Frantumaglia is the only “non-fiction” work by the Italian writer who has so far published four novels and a children’s book. Over a span of twenty-five years, the book covers letters between Ferrante and her editor, a filmmaker who adapts her first book Troubling Love into a movie and written interviews she gave to various media outlets, including one with Yasemin Çongar, Turkish writer and journalist. Her texts offer a comprehensive meditation on the art of storytelling, writing in the feminine (in the sense of Hélène Cixous’s term écriture feminine), and an equally, if not more, powerful reflection of the public persona of the Writer.

For anyone vaguely familiar with the name Elena Ferrante, she is that mystery novelist whose face has so far escaped book jackets, newspapers, magazines, television and Instagram. A quick enquiry on Google about her identity takes you to an article published on October 2, 2016 by an Italian journalist who claims to have “unmasked” the person hiding behind the pseudonym. As a great admirer of Ferrante’s writing, reading Frantumaglia with the fear that the journalist might have indeed revealed her, was an unsettling experience.

In semiotic terms, Elena Ferrante is a signifier made up of thirteen letters. The signified, the conceptual image the signifier prompts in our minds, is an Italian female novelist. We are devoid of a referent, the concrete entity that the name refers to, a person made up of flesh and blood available to our perception. In that absence the strongest theme of Frantumaglia reveals itself: Without a public identity, the writer allows herself utmost creative freedom while enhancing the reader’s experience.

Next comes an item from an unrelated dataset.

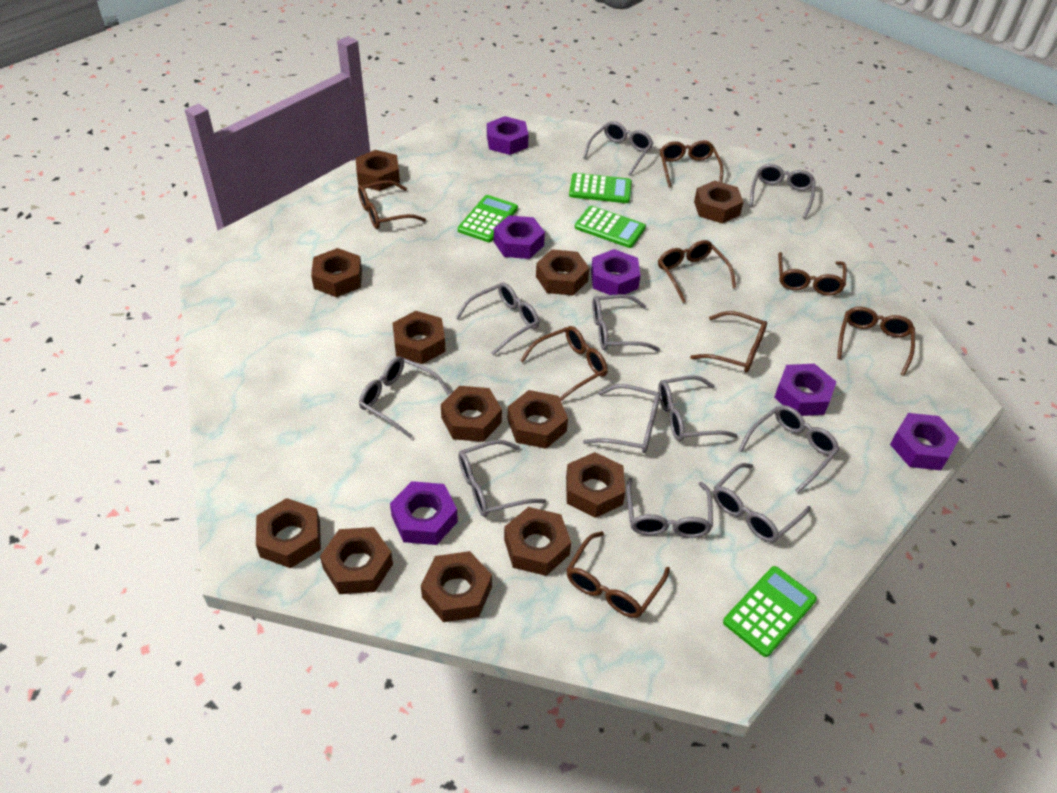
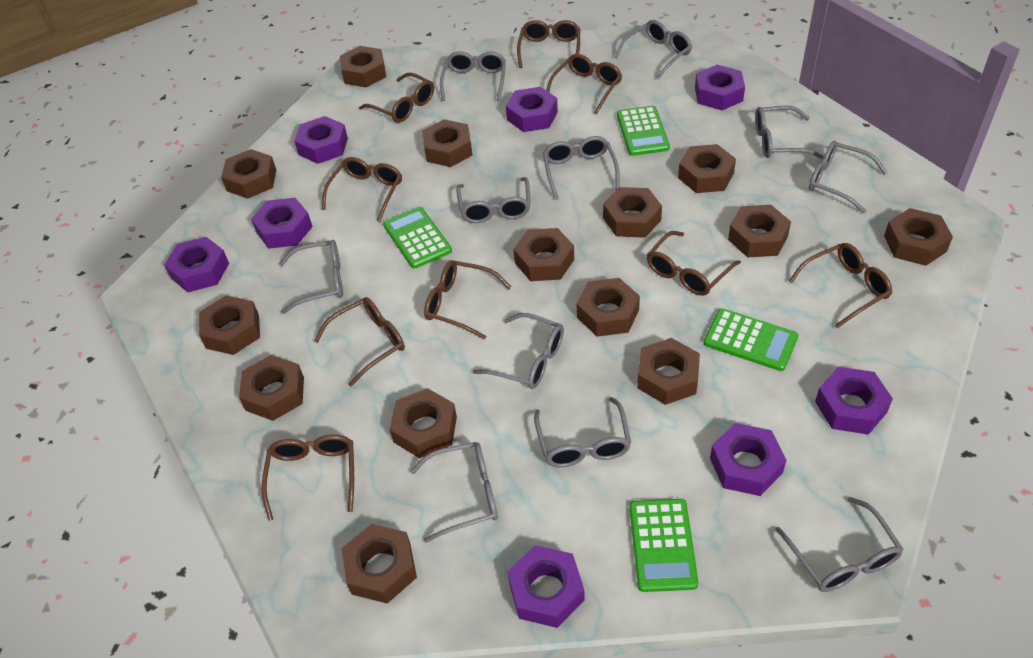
brown glasses: 8 -> 9
brown nut: 12 -> 14
purple nut: 6 -> 8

Ferrante chooses to not become a public personage from “a somewhat neurotic desire for intangibility.” (Disappearances and losses are a running thread in her work.) With the media frenzy following the movie adaptation of her first novel, she experiences “tremendous anxiety” and doesn’t publish anything for a decade. What began as gut-driven attitude later becomes a permanent choice that shapes her writing career: “In the games with newspapers, one always ends up lying and at the root of the lie is the need to offer oneself to the public in the best form, with thoughts suitable to the role, with the make-up we imagine is suitable." Her sometimes curt and dismissive responses to commentators over the years could at first come across as arrogant. Whether arrogance can ever manifest itself without an encounter with a fellow human being is another question.

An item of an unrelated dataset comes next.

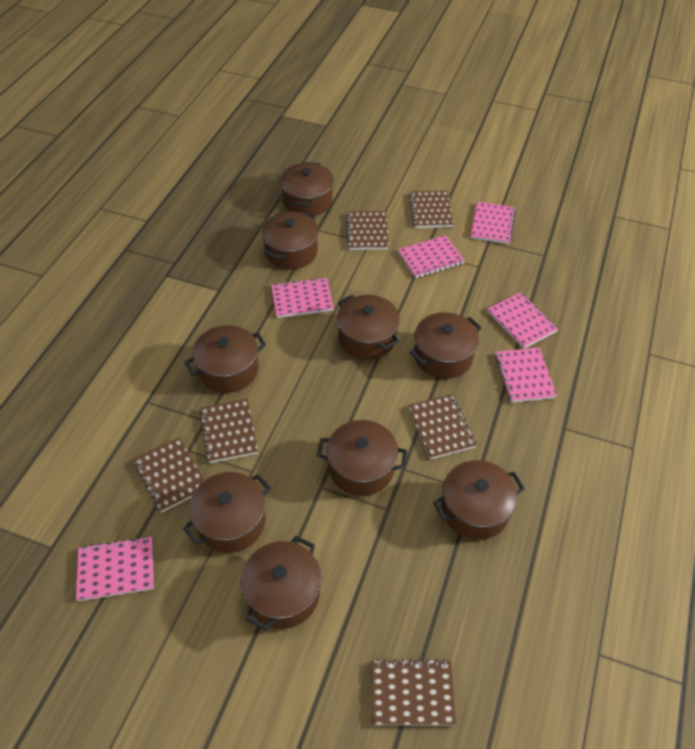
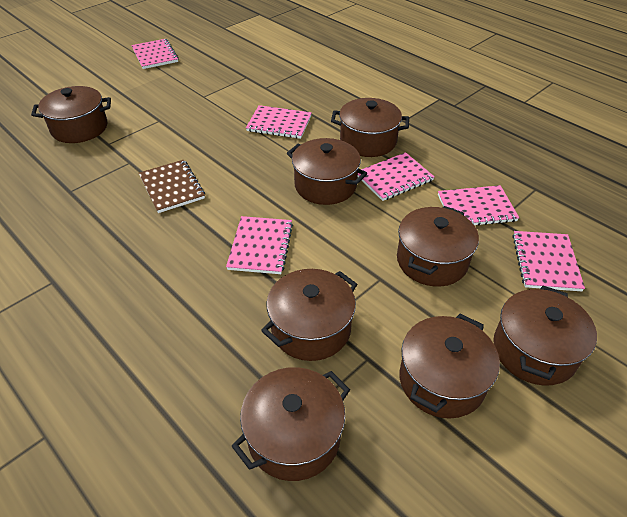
brown notebook: 6 -> 1
brown pot: 9 -> 8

Ferrante’s attitude rejects the inflated and unjustified value attributed to the writer by way of renown. She exists only in her books; she doesn’t allow her person to be revered or to interfere with the reception of her novels. She frees herself of all the bridles of social pressure, acceptance, antagonism and even failure. She says in Frantumaglia that the media “pays scant attention to the books themselves and tends to assign importance to a work especially if the author already has a solid reputation.” In Turkey, Elif Shafak and Orhan Pamuk have a sizeable number of readers who have lost interest in many of their recent books, judging their early works far more profound than those published after they rose to international stardom. Does having a number of quality novels under one’s belt as well as one’s polished and calculated public persona shield oneself from clear-sighted, negative criticism for future works? Does Shafak’s latest novel, Three Daughters of Eve, flawed and superficial in literary standards, deserve the praise it receives from left and right arguably due to the celebrity of the author? Is it likely that a writer, under the dictate of the ego and market demands, compromise their voice or literary concerns? Ferrante does not lose time with such distractions. She also disagrees that the mystique surrounding her identity was counterproductive, arguing that her books were successful in their own right before the international media spotlighted her absence from public view. 

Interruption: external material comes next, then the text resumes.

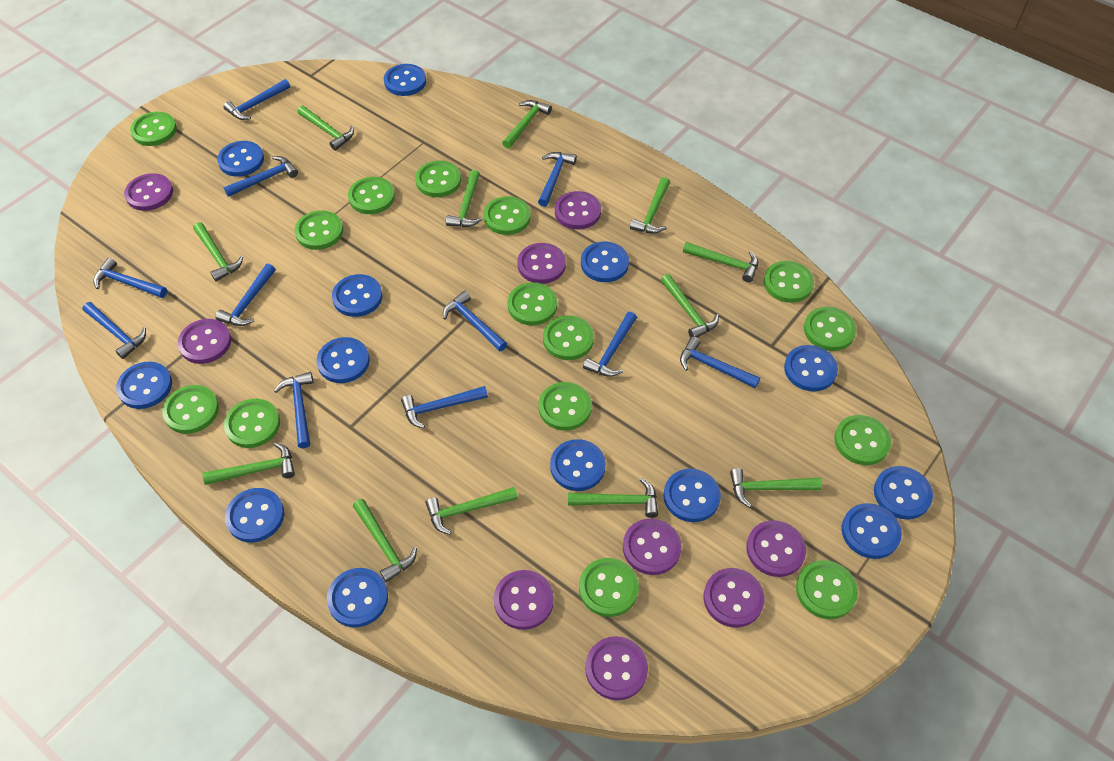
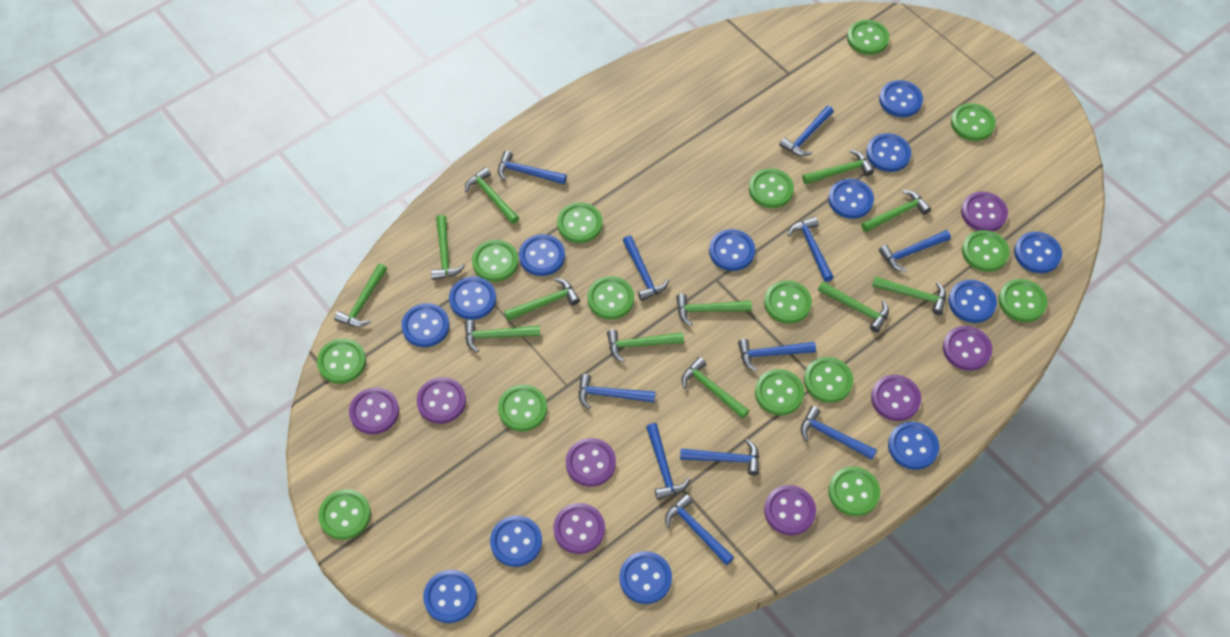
purple button: 9 -> 8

Of her choice for pseudonym, we know a few things: Elena Greco is the protagonist of the Neapolitan Quartet. “Elena”, Ferrante indicates, is the name she always felt closest to. Behind the gauze of that name she allows herself to write without restrain, moving in and out of her stories, drawing from her own experiences but giving them necessary disguises. “My Naples”, she begins a sentence in one interview. The pronoun bounces back at the reader only to take shape and flourish in the many characters about whose Naples we read in Ferrante’s novels.

In a seventy-page response to five questions by a magazine editor, she reflects on her own childhood in words highly evocative of certain aspects of Lila in My Brilliant Friend. In Frantumaglia, Ferrante calls her sister Gina, says she bears her great-grandmother’s name, talks at length about her mother, a seamstress just like Amalia in Troubling Love. Thus what separates “fiction” and “non-fiction” becomes less noticeable, echoing the “dissolving margins” of Lila, and one is left to wonder whether a strict demarcation between the two is significant or even relevant. As the reader is not provided with any means to winnow fact from fiction, her paparazzi urges left unfulfilled, she establishes a closer relationship with the substance of the book.  The validity of Frantumaglia doesn’t lie in its pact with the reader as a fact-driven memoir, but in the credibility of its ideas, themes and observations. “I am convinced that fiction, when it works, is more charged with truth.” Ferrante asserts. To bring further depth to her conviction, she makes even her characters “come alive” through writing alone. My Brilliant Friend opens with Lila’s disappearance. Only through her friend’s writing can she materialize. How can those who have read the novel doubt Lila’s authenticity even for a split second? With “the narrowed eyes of a bird of prey”, she haunts us day and night.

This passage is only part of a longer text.